Точное время (буквально — «законный час»; португ.).

Залетный голубь сел на верхнюю половину дуги часов, как будто этим хотел объяснить что-то, но я не терял нить размышлений. Часы, представлялось мне, исполняли две функции. Первая — сообщать людям, который час, вторая — убедить меня в том, что время есть загадка, феномен необузданный и безмерный, не дающий себя познать, куда мы от беспомощности привнесли иллюзию порядка. Время есть система, которой надлежит заботиться о том, чтобы все не происходило одновременно, — эту фразу я однажды мимоходом услышал по радио. Был, слышал, о чем это я, сейчас я стою здесь, а когда-то я стоял здесь с Марией Зейнстра, которая, взглянув на меня своими зелеными северно-голландскими глазами, произнесла: «Но все-таки, о чем это ты, тефтелька? Если у тебя не получится отделить время научное от времени своей души, ты совсем запутаешься».

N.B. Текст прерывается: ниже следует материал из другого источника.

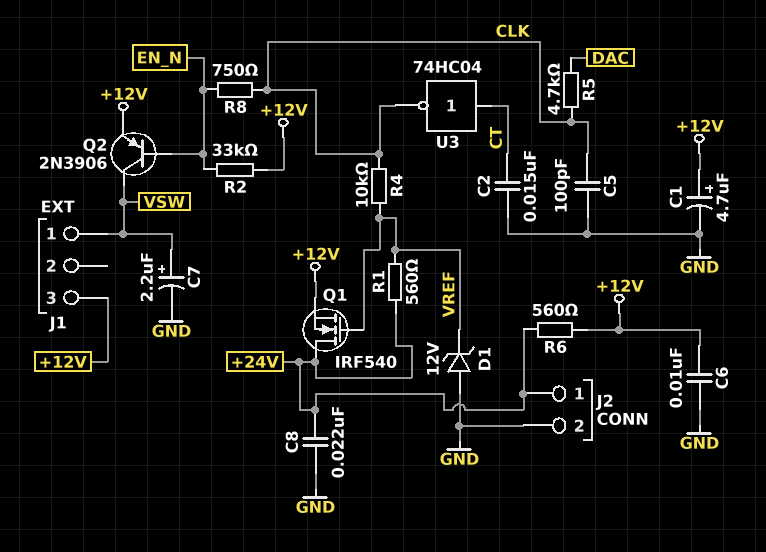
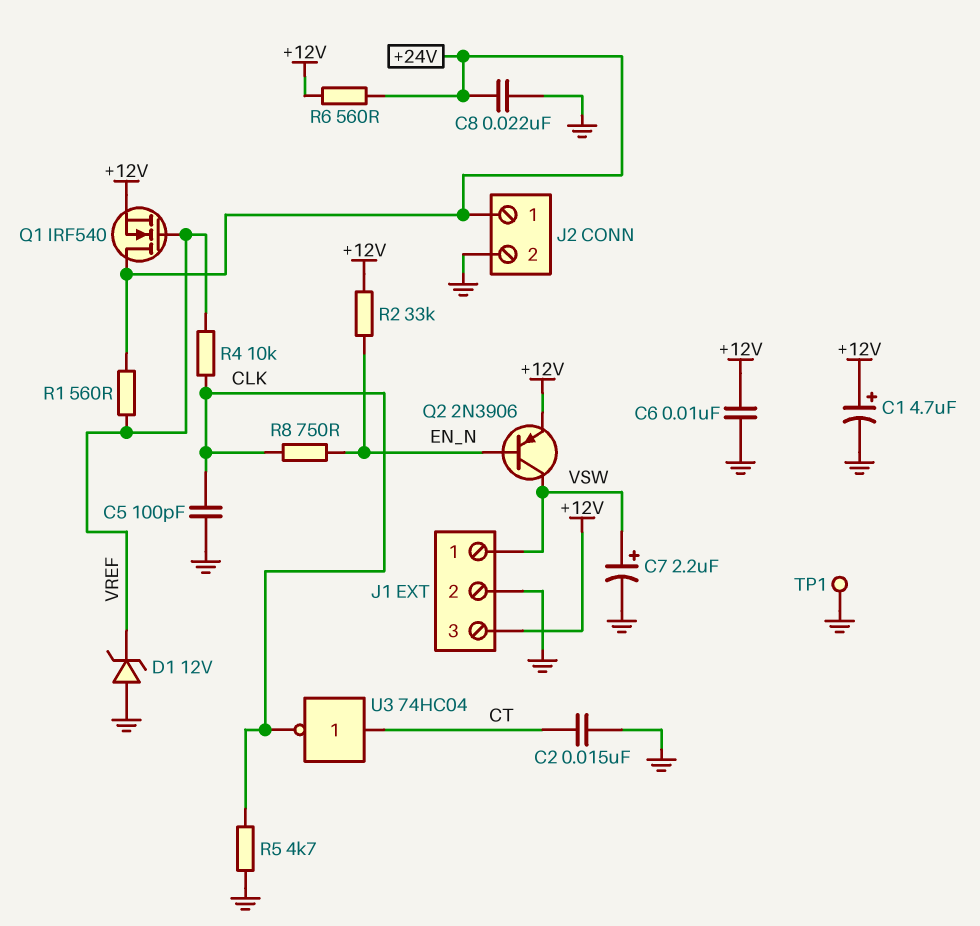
J1 pin 2: none -> GND
R5: 4.7k (CLK, DAC) -> 4.7k (CLK, GND)
TP1: none -> test point (GND)

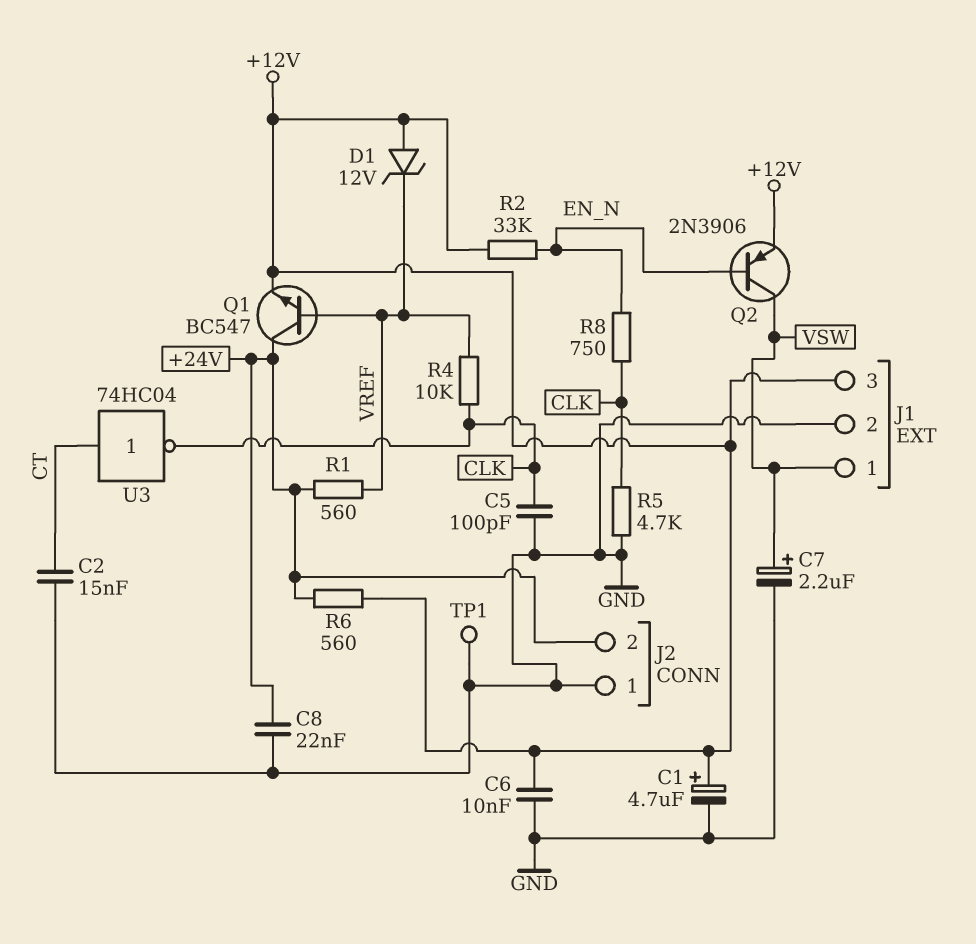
D1: zener 12V (A GND, K VREF) -> zener 12V (A +12V, K VREF)
J2 pin 1: +24V -> GND
J2 pin 2: GND -> +24V
Q1: NMOS IRF540 (G VREF, D +24V, S +12V) -> NPN BC547 (B VREF, C +24V, E +12V)

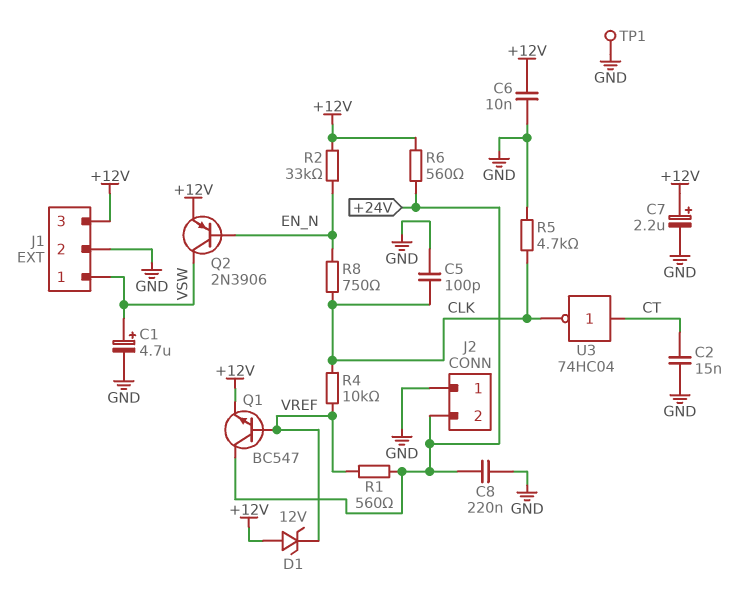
C1: 4.7uF (plus +12V, minus GND) -> 4.7uF (plus VSW, minus GND)
C7: 2.2uF (plus VSW, minus GND) -> 2.2uF (plus +12V, minus GND)
C8: 22nF (+24V, GND) -> 220nF (+24V, GND)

На это я ничего не ответил, не потому, что был обижен — ужасно нравилось, когда она называла меня тефтелькой (либо абажурчиком, рыбкой жареной, апельсинкой), — но потому, что ответ висел в ста метрах дальше, на стене «Бритиш бар». Она ничего не заметила, когда мы вошли туда, но потом, когда мы уже сидели в тенистой прохладе и она отпила первый глоток мадеры, я невинно спросил: «А который, собственно, час?»

Она посмотрела на большие деревянные часы с маятником, висевшие напротив нас, и на лице ее тут же появилось сердитое выражение, свойственное тем людям, кто не любит, когда не соблюдаются священные условности упорядоченного и отрегулированного мироздания. «Тоже мне, так-то и я могу, — сказала она и взглянула на часы, болтавшиеся у нее на запястье. — Господи, как неостроумно».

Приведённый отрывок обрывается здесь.